Snippets are basically just a way of inserting pre-canned text - say you're always typing your name, you can define a snippet that contains your name, and then configure a trigger for inserting it (you can use a shortcut key combo to 'trigger' a snippet, or you can use a form of tab completion - e.g. typing 'name' then hitting tab would insert your name). Just this function is neat enough, but you can get much cleverer, because of course, since we're talking about geeks, you get quite a powerful syntax (that page is pretty crappy, it gives you two lines of introduction then dives into head-spinny mode, but you get the idea) for doing Clever Stuff in snippets.
You can set up snippets by going to Tools / Manage Snippets..., and for a simple one, just go to Global / Add a new snippet..., type some text in the Edit: box, assign a Tab trigger and/or a Shortcut key - the Tab trigger thing is described above - optionally give your snippet a name, and close the dialog. Now use your trigger and your snippet will show up.

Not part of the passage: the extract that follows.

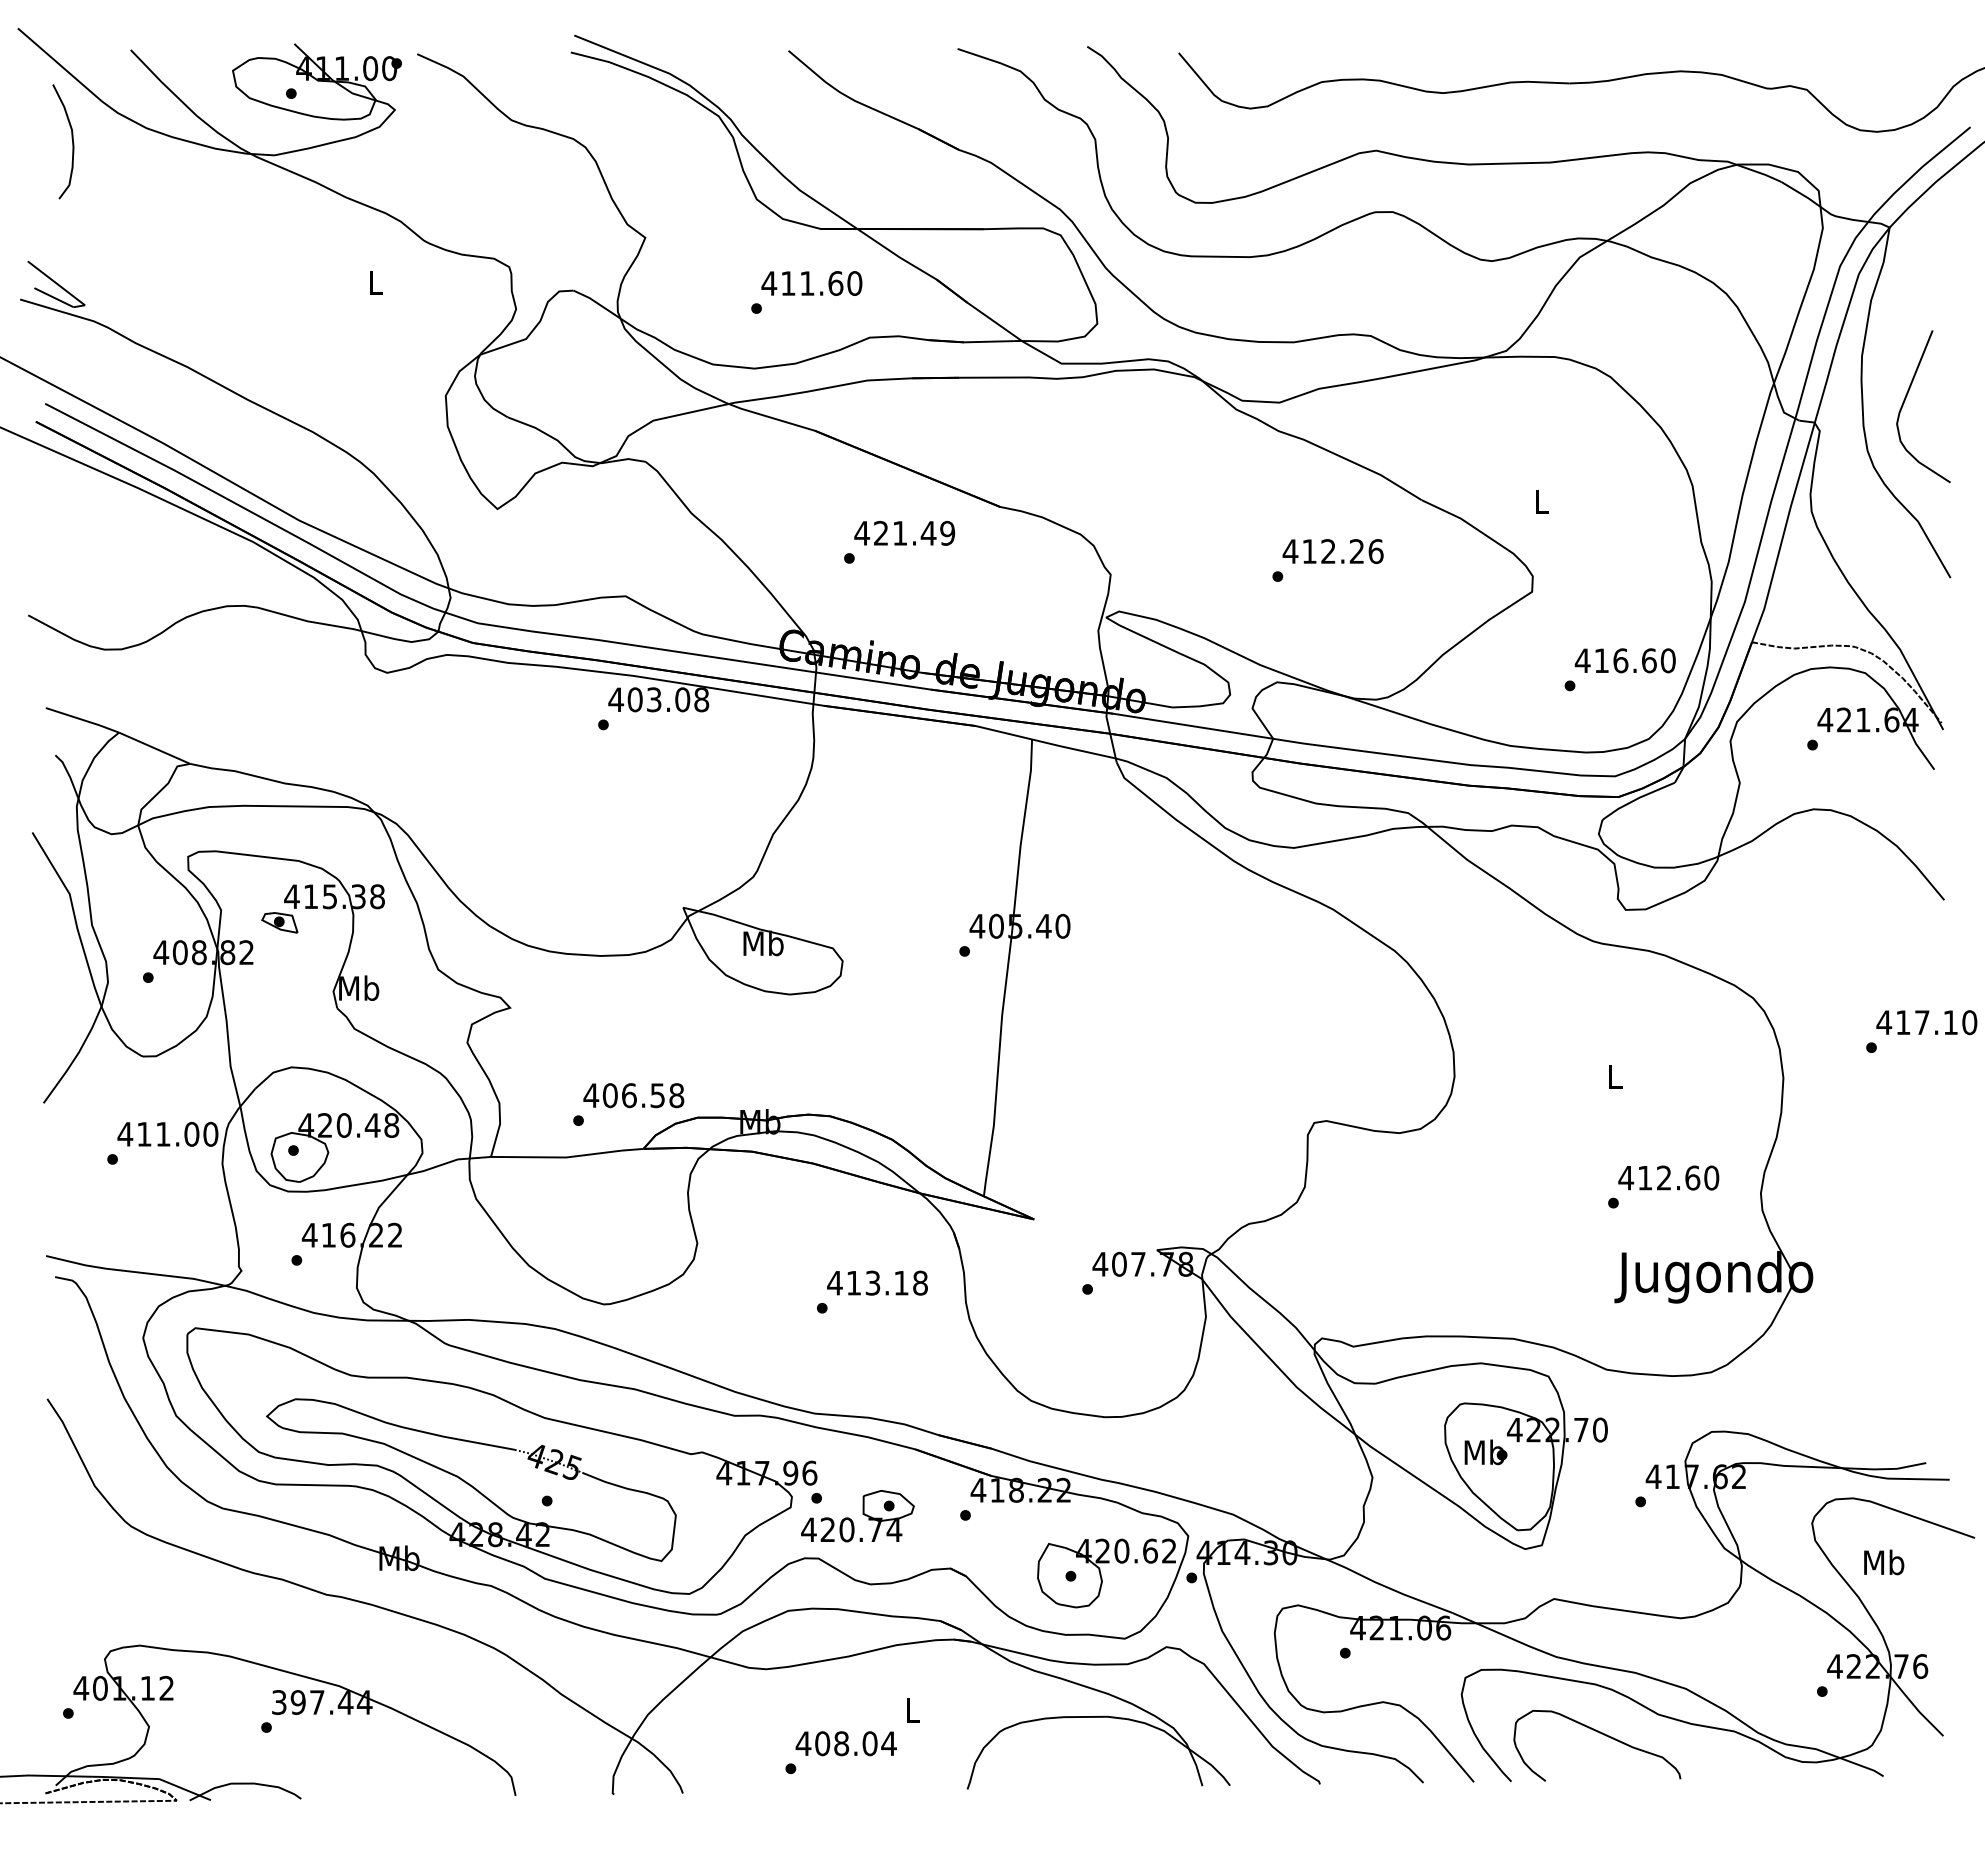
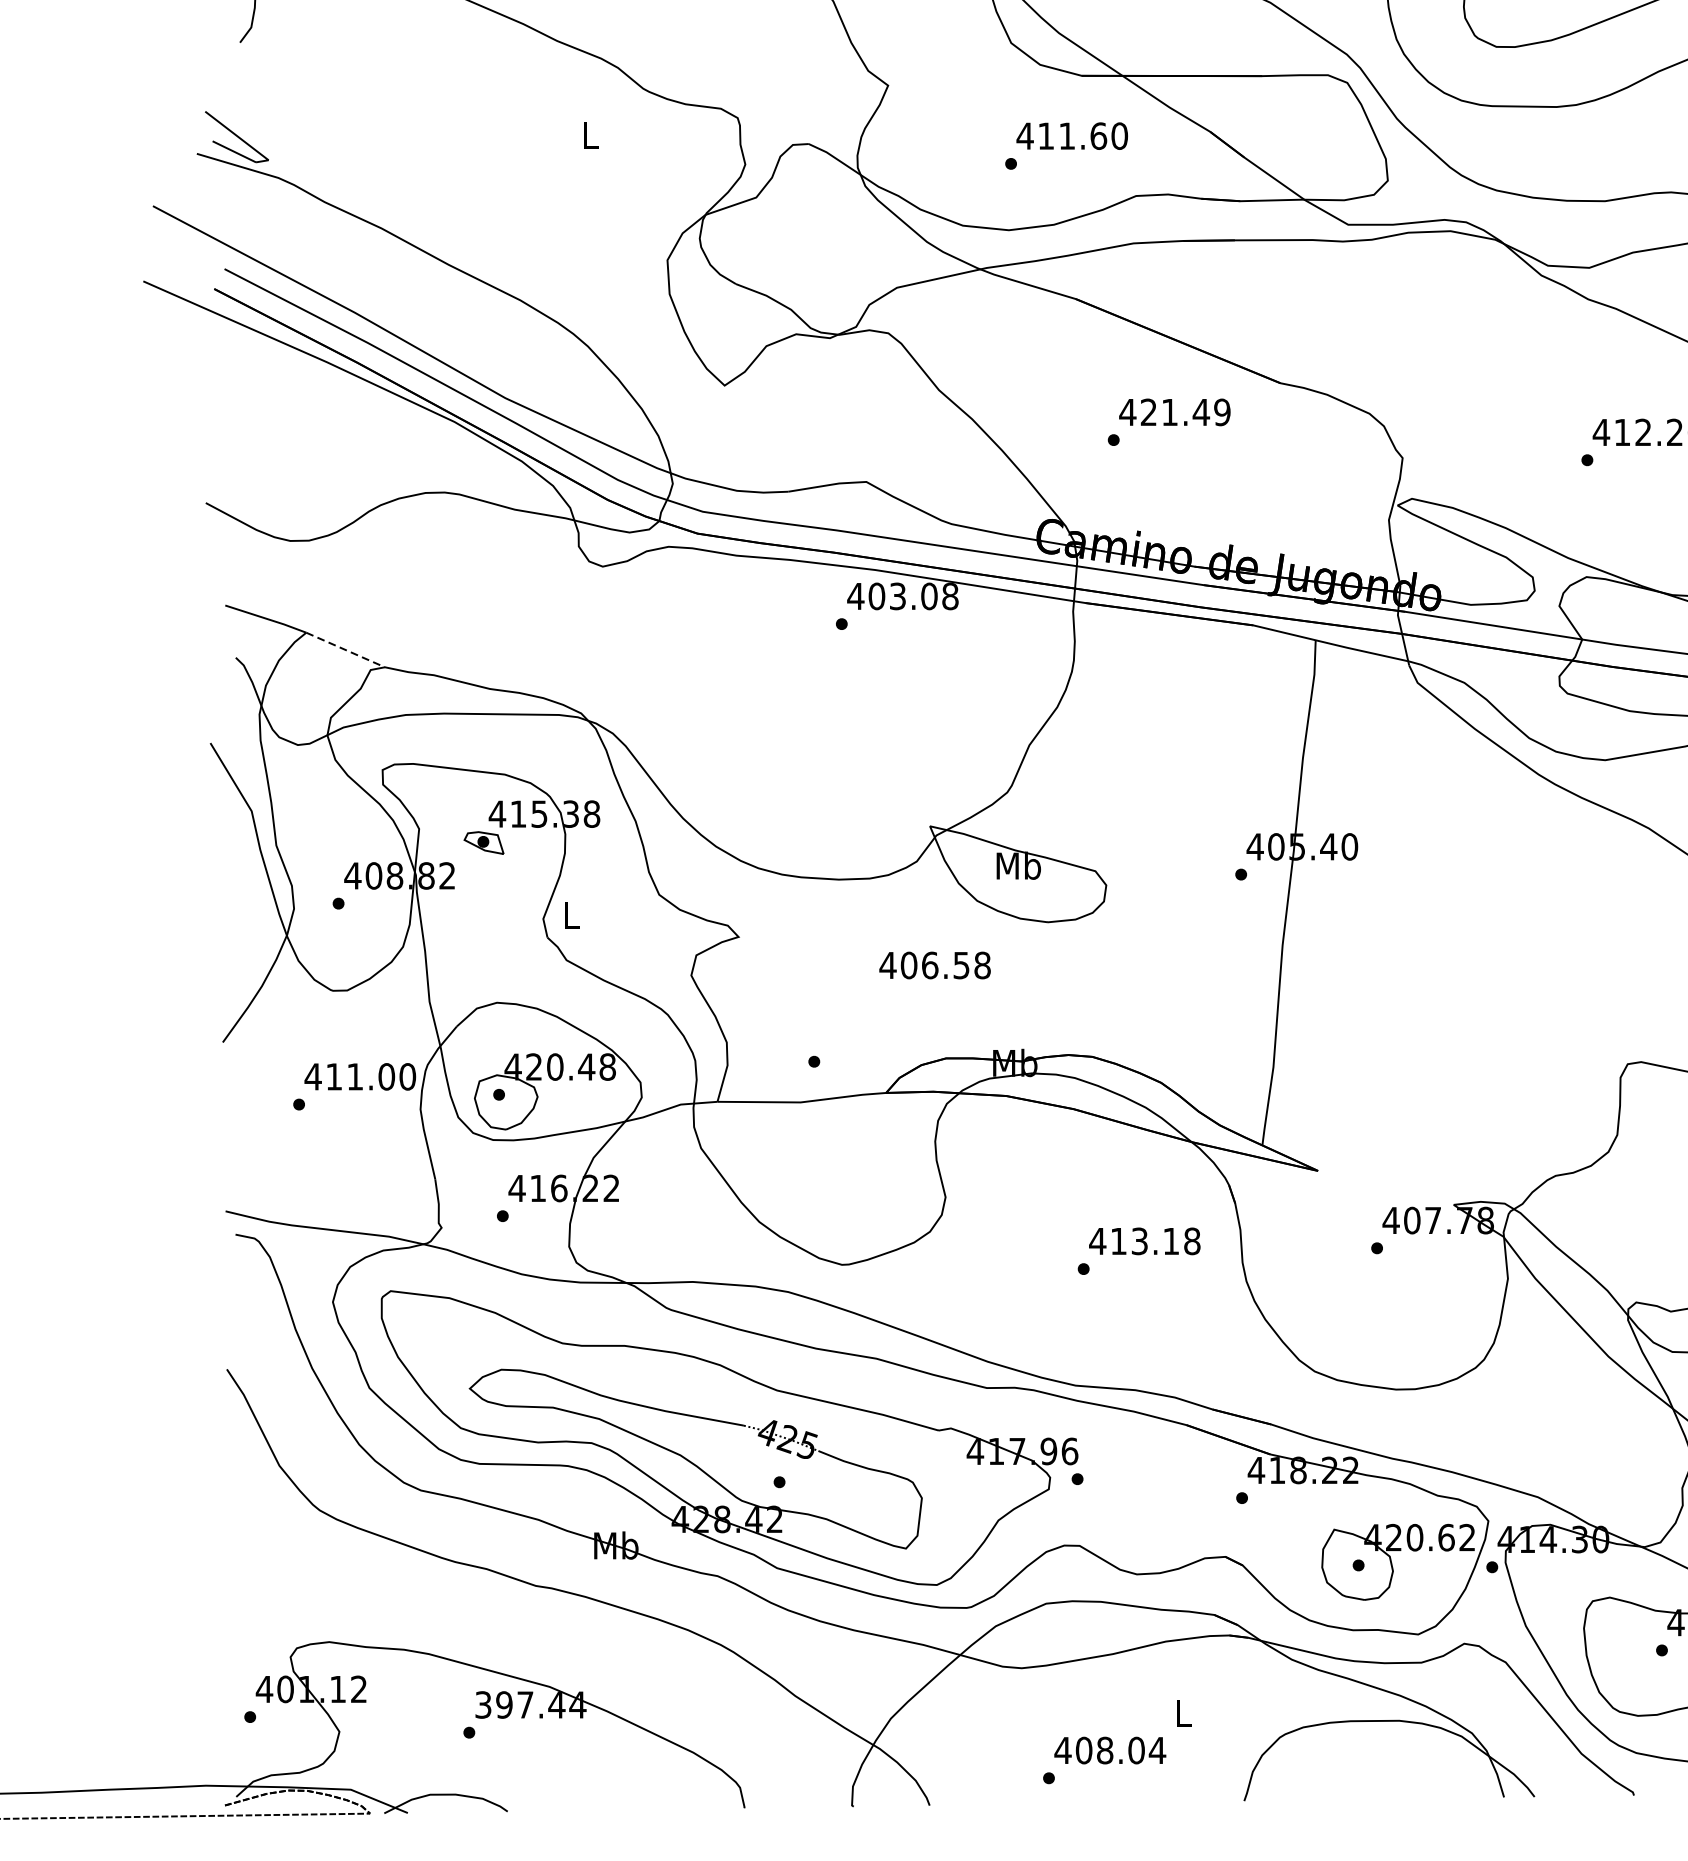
line: (154, 748) -> (345, 650), solid -> dashed
text: (359, 987) -> (572, 914), Mb -> L
text: (633, 1095) -> (934, 965), moved
part: (857, 1516) -> (1122, 1499), removed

Pretty obviously, you can make snippets global (like the one above) or only active for particular types of file (there's an extremely long list of types of structured files gedit distinguishes between on the left, and you can create type-specific snippets for any of them). I recreated a few of the RPM spec snippets from cwickert's geany config that I found most useful. A lot of these are just simple text strings - mainly RPM macros like %{_bindir}, %{_libdir} and the like. I did set up one slightly clever one, though, which serves to illustrate some of the 'clever' features of snippets. It looks like this:
* $(date +"%a %b %d %Y") Adam Williamson <[email protected]> - ${1}
- ${2}
...and as you might be able to guess, it's just a snippet for inserting an RPM changelog entry. The gedit doc page I linked to earlier makes the 'placeholder' concept sound crazy complex, but really a simple placeholder is just 'a series of places you might want to manually insert text into the pre-canned snippet', and all the other types of placeholder are different ways of inserting some kind of dynamic content - i.e., something that will be different depending on when or where or in what context you invoke the snippet.
You could try and write something very snazzy to figure out the EVR (Epoch, Version, Release) for the package from the appropriate fields - effectively re-implementing what RPM does - but I just stick a simple placeholder at the appropriate point in the snippet (that's the ${1}) so when I insert the snippet, the next thing I do is type in the correct EVR manually.
Then obviously I can't include the actual changelog entry in the snippet, so I have a second simple placeholder - the ${2} - for typing that. So, when I insert this snippet, the cursor shows up at the end of the first line (with a very faint grey box to indicate that it's at a placeholder location) and I type the EVR, then I hit tab, and the cursor moves to the second line where the changelog entry goes, and I type the changelog entry, and we're all done.
That only leaves the other clever bit: that $(date +"%a %b %d %Y")
. That's one of the simplest forms of a 'complex' placeholder. What that does is actually pretty simple: it's just the way you call out to an external command and stick the result into the snippet. It runs the command date +"%a %b %d %Y"
when you invoke the snippet, and stuffs the result into the snippet at that location. And what that command does is give you a date string in RPM changelog format - "Tue Jan 21 2014" or whatever.
I gave this snippet the Tab trigger clog, so when I type 'clog' and hit tab, I get a properly-formatted RPM changelog entry into which I just have to type the EVR and the actual changelog entry. Veeeery handy.
And that's some gedit configuration stuff for ya! Hope it was useful. And yes, I'm extremely lame for not being some kind of emacs/vim magician by now, I know.